Claudia Friedlander is one of the most valuable singing teachers online, covering all aspects of singing through a long row of fantastic and instructive videos. I will come back to her a lot through my posts. This video on diction is very much worth watching,





Wednesday, 11 November 2020

How do we breathe?

 Singing depends on breathing. No breathing, no singing. And good singing depends on good breath management. If anyone should know something about how we breathe. it is singers.
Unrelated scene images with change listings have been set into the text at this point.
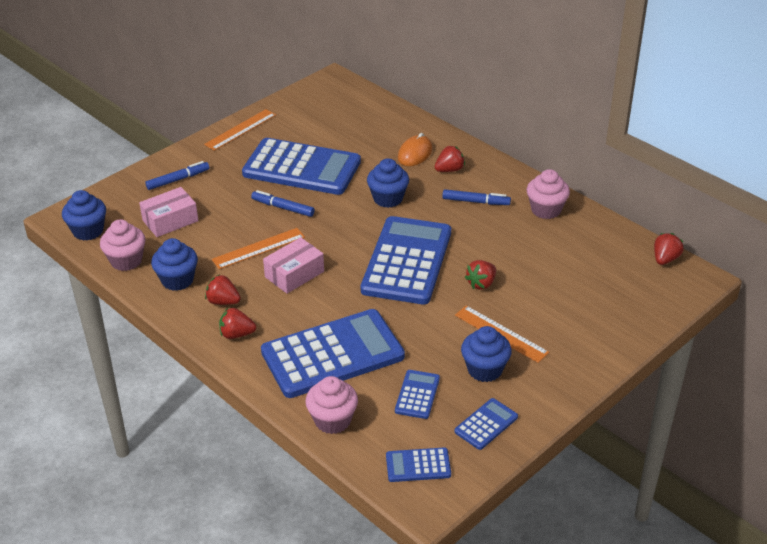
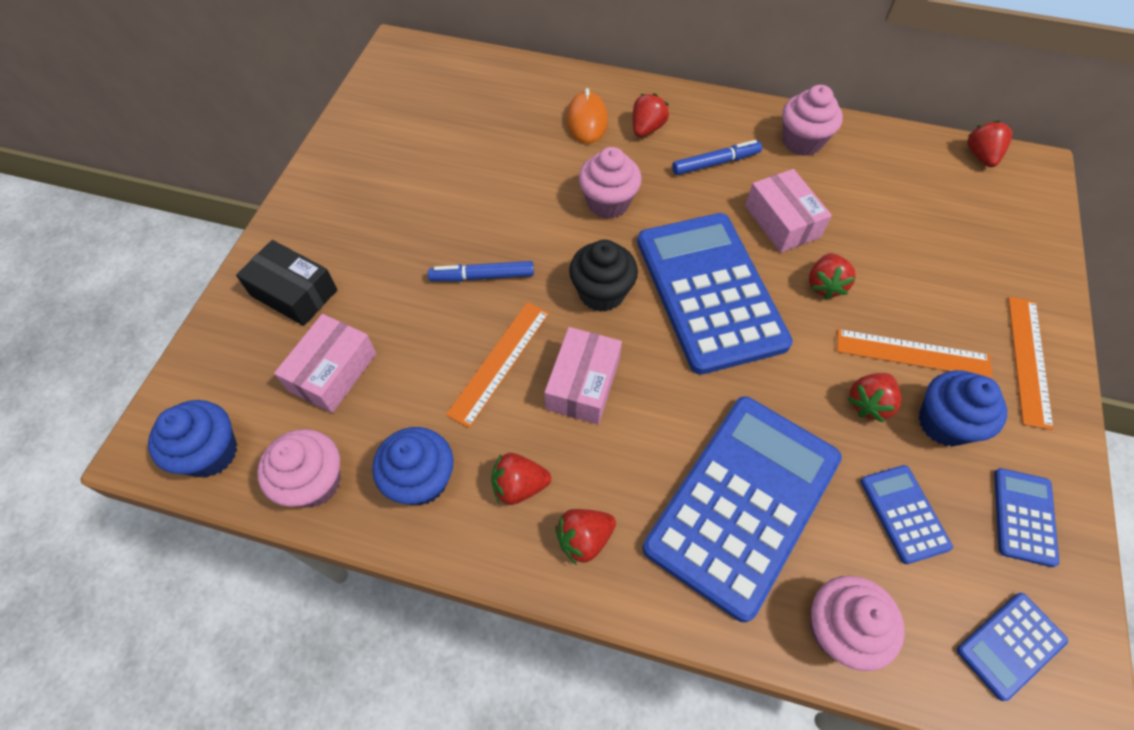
camera: 30 degrees left, 20 degrees up
(178, 180) = (294, 293): blue marker -> black box
(240, 129) = (328, 171): orange ruler -> orange ruler (1028, 360)
(301, 168) = (459, 200): blue calculator -> none
(343, 239) = (601, 293): none -> black cupcake
(388, 198) = (608, 203): blue cupcake -> pink cupcake
(448, 344) = (868, 403): none -> red strawberry
(487, 245) = (782, 221): none -> pink box

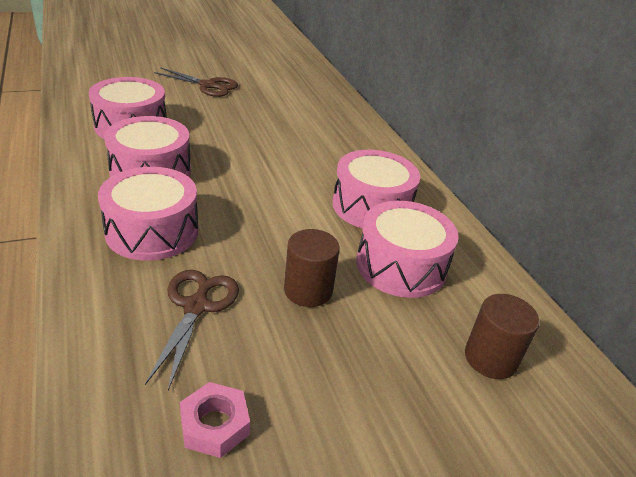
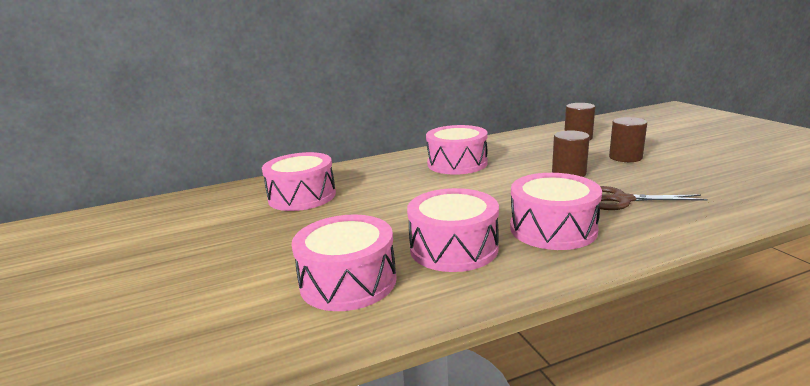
camera: 85 degrees left, 15 degrees down
(208, 85) = (218, 251): brown scissors -> none
(214, 425) = (703, 183): pink nut -> none
(365, 380) = (625, 157): none -> brown cylinder
(401, 266) = (520, 154): pink drum -> pink drum (302, 196)

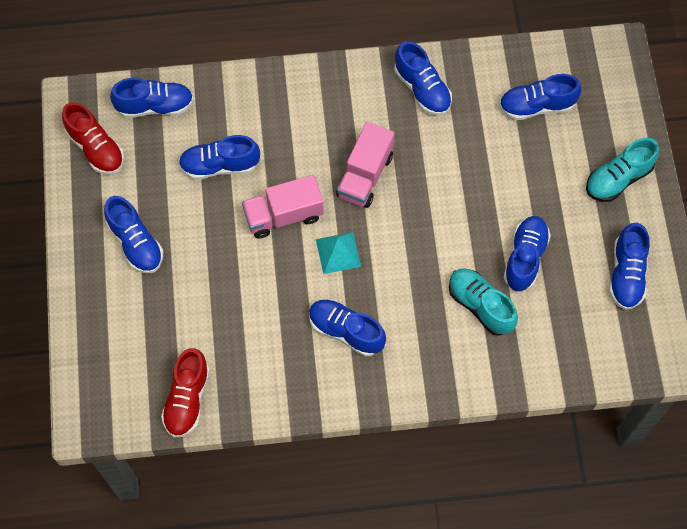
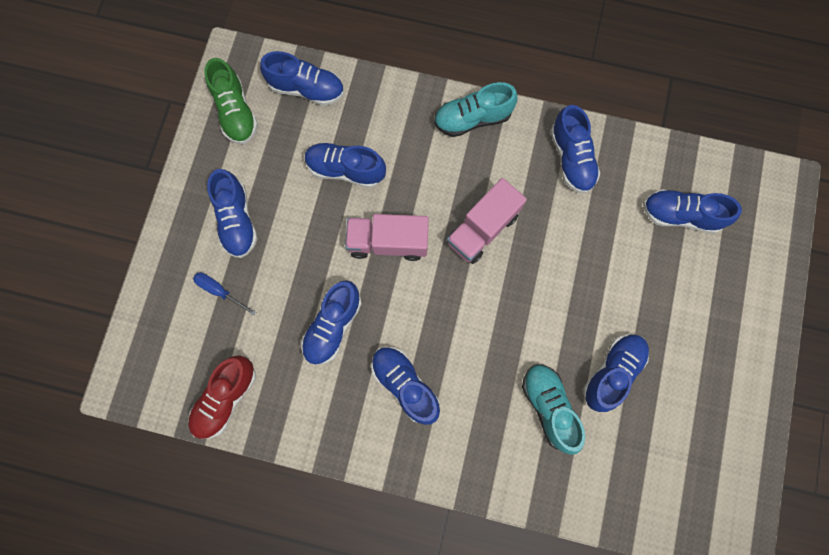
camera: 20 degrees right, 10 degrees up
(96, 148) = (236, 112): red shoe -> green shoe
(144, 310) = (220, 291): none -> blue screwdriver
(338, 252) = (427, 299): turquoise pyramid -> none
(618, 178) = (738, 321): turquoise shoe -> turquoise shoe (472, 119)
(626, 274) = (711, 428): blue shoe -> blue shoe (333, 326)

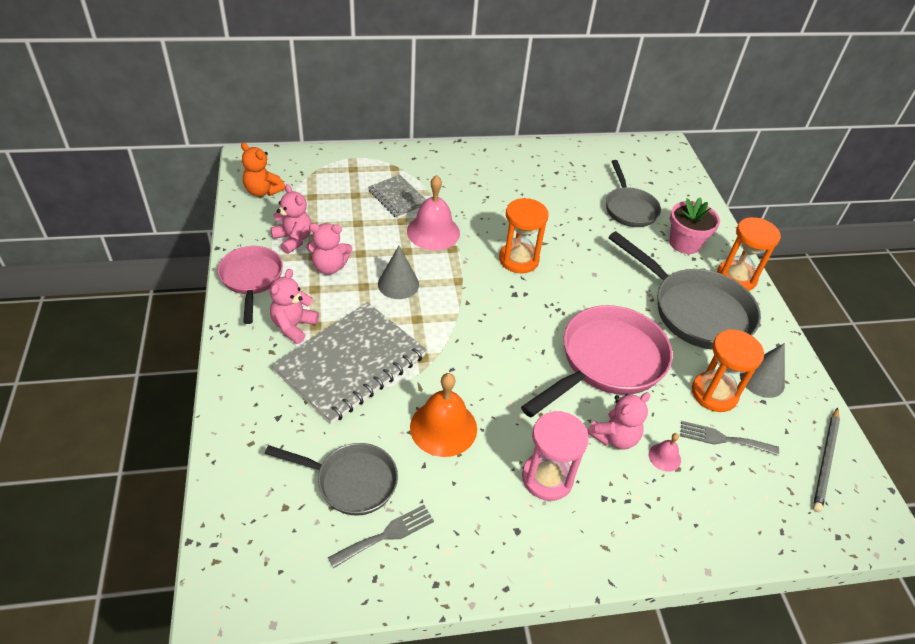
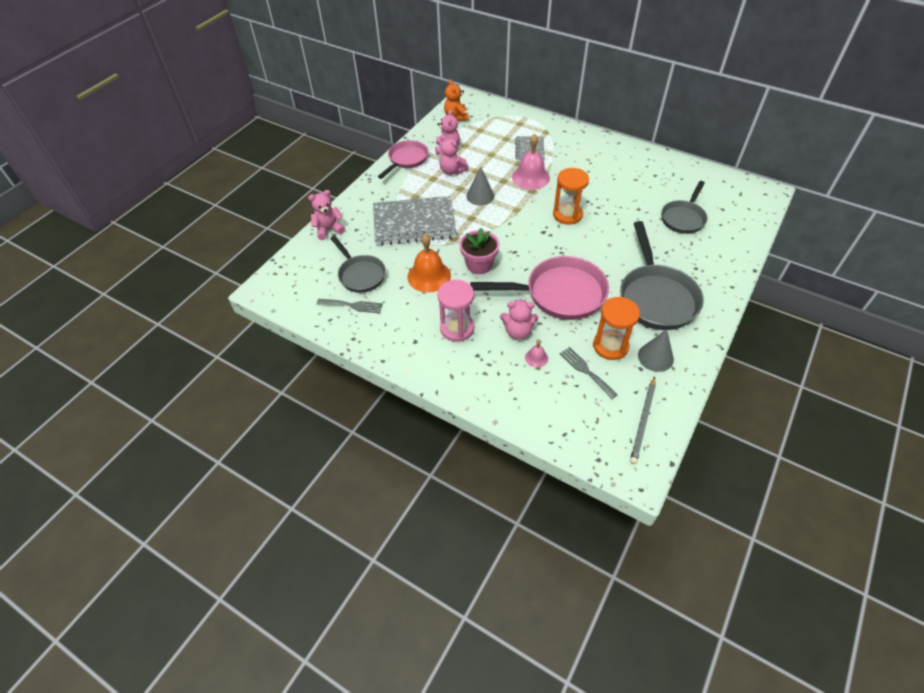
camera: 45 degrees right, 5 degrees up
(293, 326) = (404, 192): pink teddy bear -> pink teddy bear (328, 229)
(684, 243) = (700, 256): pink flower pot -> pink flower pot (479, 265)
(736, 277) = (715, 294): orange hourglass -> none
(825, 461) = (643, 421): grey pencil -> grey pencil turned 45 degrees counterclockwise

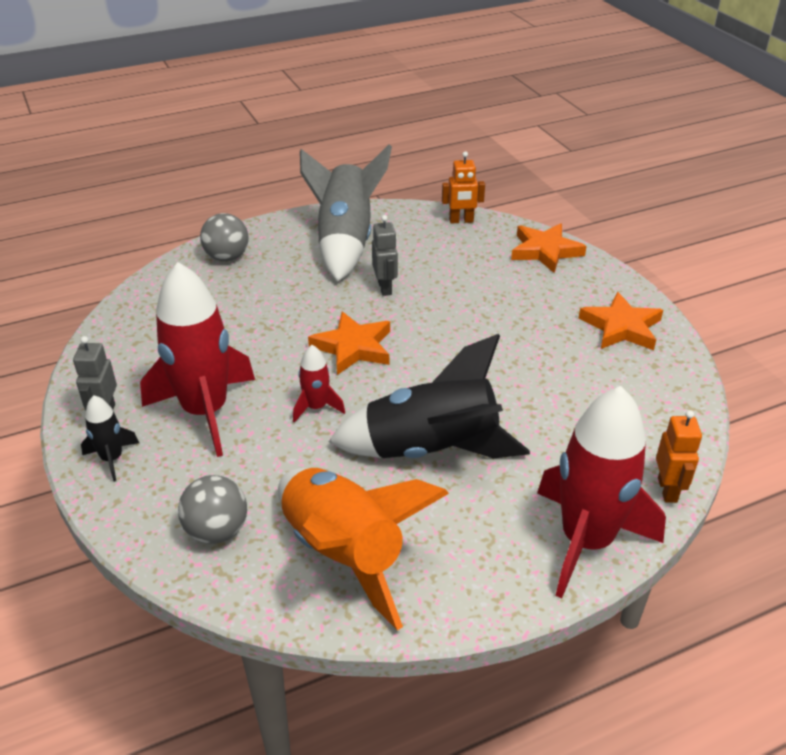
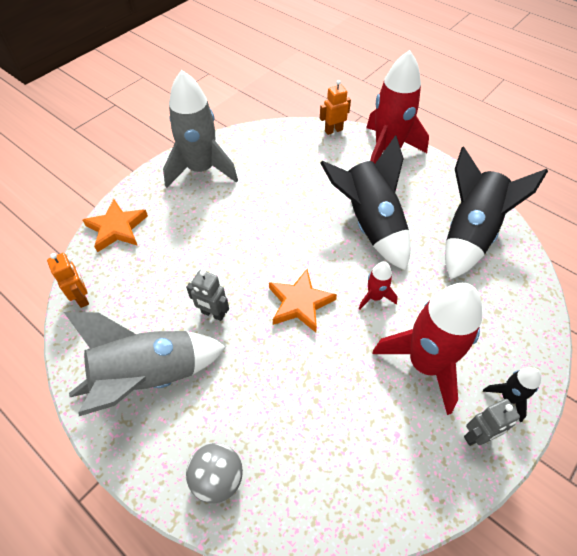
camera: 115 degrees left, 15 degrees up
(217, 531) = (505, 298): grey ball -> none
(343, 553) = (469, 234): orange rocket -> black rocket
(385, 288) = (213, 314): grey robot -> grey robot turned 120 degrees counterclockwise
(621, 327) = (201, 170): orange star -> grey rocket

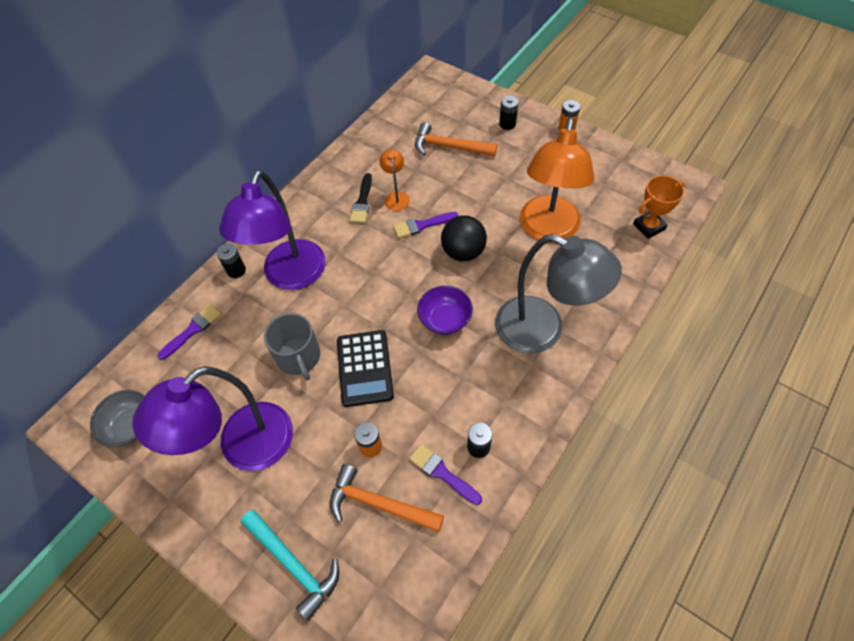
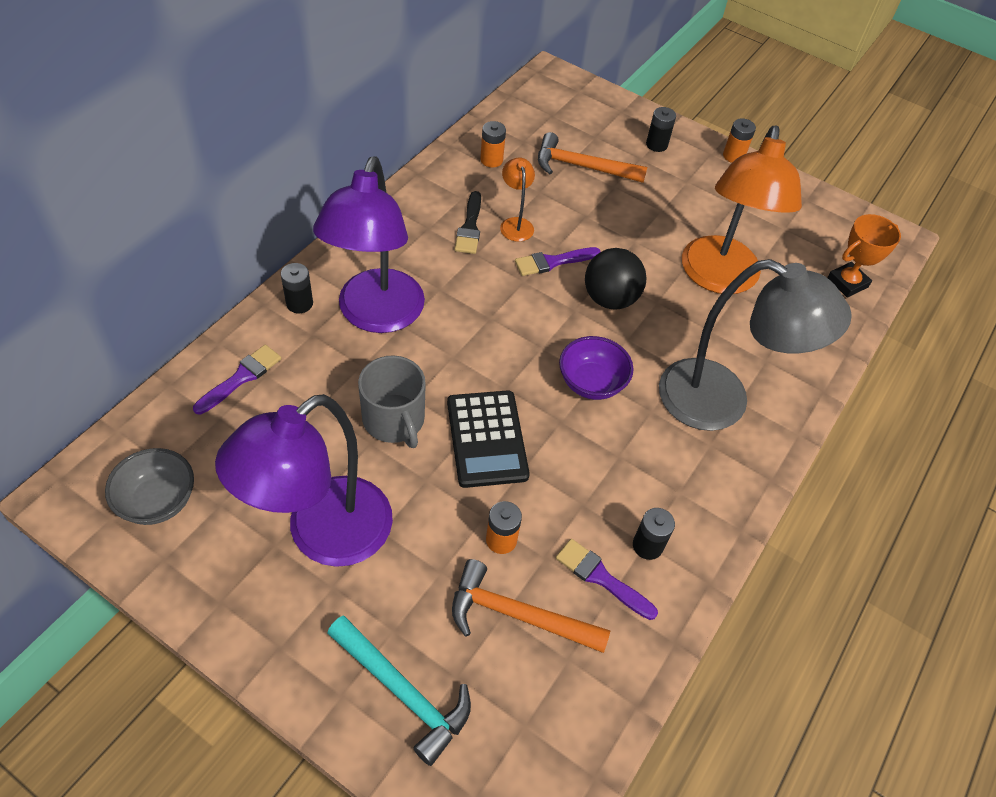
camera: 10 degrees left, 5 degrees down
(381, 147) = (491, 160): none -> orange battery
And still, over the last couple of years I have become aware of - and really slightly amused by - how many that do not know the basics about how we breathe. Now I am not talking about breathing as singers, or the elusive "support", but how we as human beings breathe. We breathe approximately 20.000 times per day, and most of the time we are completely unaware of it. But how?

Air comes into the lungs. We breathe in. Air goes out of the lungs. We breathe out. 

Air comes into the lungs because the lungs FIRST expand and become bigger. When the lungs become bigger, a vacuum is created inside the lungs, and if the airwaves are open, air will stream by itself into the lungs to fill the vacuum. When the lungs are compressed, the air is pushed out. Repeat - the lungs are expanded, so air streams into the vacuum. "Breathing in" is the simple term we use for this, but somehow it gives a slightly wrong picture. What we do, is expanding the lungs!

The lungs are connected to other parts of the body: They are connected to the ribs, so when we expand our rib cage, the lungs are pulled to all sides and are expanded. The muscles that contract and expand our rib cages are located between the ribs. They can be consciously activated, but they also work continuously and unconsciously.

And even more important: The lungs are connected to the diaphragm, this peculiar dome-shaped muscle that separates the chest cavity from the stomach region. When the diaphragm contracts, it flattens, it lowers. Because the lungs are connected to the diaphragm, they are being pulled down and expanded. Air comes in. When the diaphragm relaxes, it rises higher, and by doing so, it pushes the lungs. Air goes out.

We all know the heart - the muscle that throughout our whole life beats and beats to pump blood through our bodies. But the diaphragm is an equally marvelous muscle that throughout our whole life contracts and relaxes, contracts and relaxes without our conscious control. 

Having this basic knowledge about the mechanisms of breathing should be just as obvious has having a basic knowledge about the heart. And for singers - knowing how to use your breath correctly and how to "support" your voice, depends on knowing what happens when we breathe!